At the trial, defendant called Dr. William Ross, an internist and gastroenterologist. Dr. Ross, in brief, testified on direct examination that based upon the opinion statement by the American College of Radiology in 1996 that spinal ultrasound has no clinical {**6 Misc 3d at 582}utility, he found the testing performed by plaintiff to be unnecessary. Upon cross-examination, Dr. Ross’ opinion became, at best, equivocal as is revealed in the following portions of testimony:

“Q. Doctor, do you agree or disagree with the following statement contained on page 573 of the 2003 Practice Guidelines, etcetera, which reads: ‘These guidelines are an educational tool designed to assist practitioners in providing appropriate radiologic care for patients,’ do you agree or disagree with that, doctor?
“A. I don’t see why I wouldn’t agree with that.
“Q. Do you agree or disagree with the statement on the same page that goes on to say, ‘they are not inflexible rules or requirements of practice and are not intended, nor should they be used, to establish a legal standard of care,’ do you agree or disagree with that from this book?
“A. Sounds very reasonable” (at 33, lines 1-15).

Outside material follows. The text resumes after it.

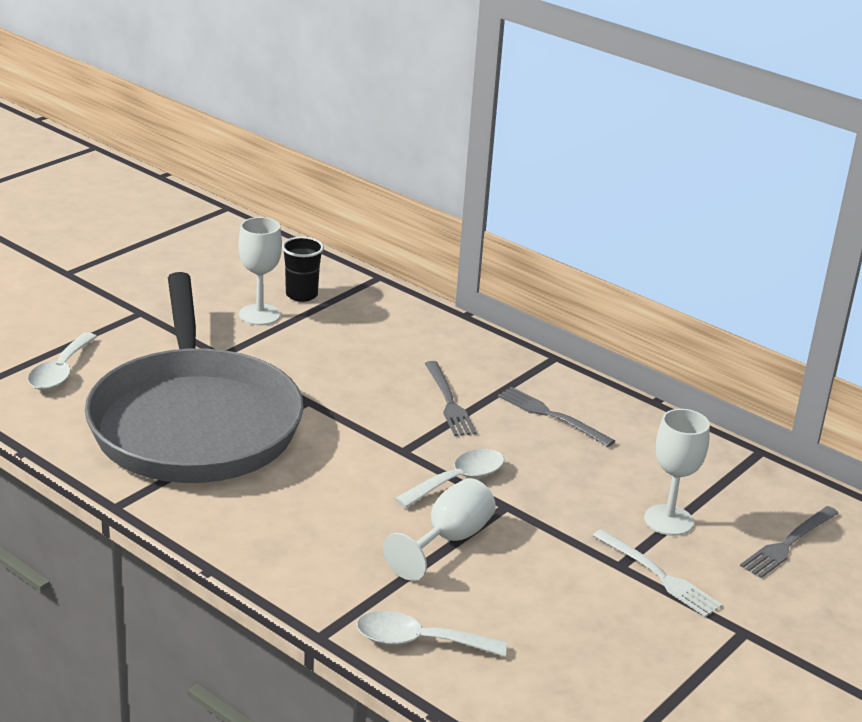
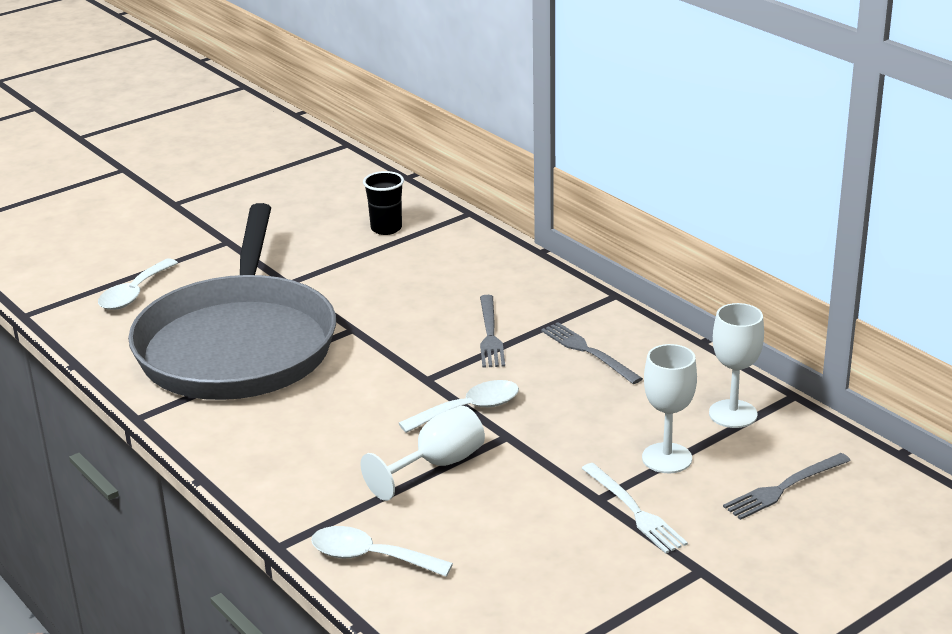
camera: 15 degrees right, 0 degrees up
(259, 315) = (338, 246): white goblet -> white goblet (733, 414)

Dr. Hellander had testified that the tests he performed would, in his opinion, assist the referring physician in making a diagnosis and in formulating a treatment plan.

In the case at bar, plaintiff established a prima facie case by submitting the statutory forms of proof of claim and the amount of the loss. (See Liberty Queens Med., P.C. v Liberty Mut. Ins. Co., 2002 NY Slip Op 40420[U] [App Term, 2d & 11th Jud Dists 2002].) Once plaintiff has established his case, the burden of proof shifts to the defendant on the claim of lack of medical necessity stated in defendant’s affirmative defense. In determining whether services are medically necessary the following analysis has been utilized:

“[F]or treatment or services to be medically necessary, it must be reasonably determined by the health care professional in consultation with the patient, that the treatment or services are consistent with the patient’s condition, circumstances and best interest of the patient with regard to the type of treatment or services rendered, the amount of treatment or services rendered, and the duration of the treatment or services rendered. To find treatment or services are not medically necessary, it must be reasonably shown by medical evidence, in consideration of the patient’s condition, circumstances, and best interest of the patient, that the treatment or services {**6 Misc 3d at 583}would be ineffective or that the insurer’s preferred health care treatment or lack of treatment would lead to an equally good outcome.” (Fifth Ave. Pain Control Ctr. v Allstate Ins. Co., 196 Misc 2d 801, 807-808 [2003].)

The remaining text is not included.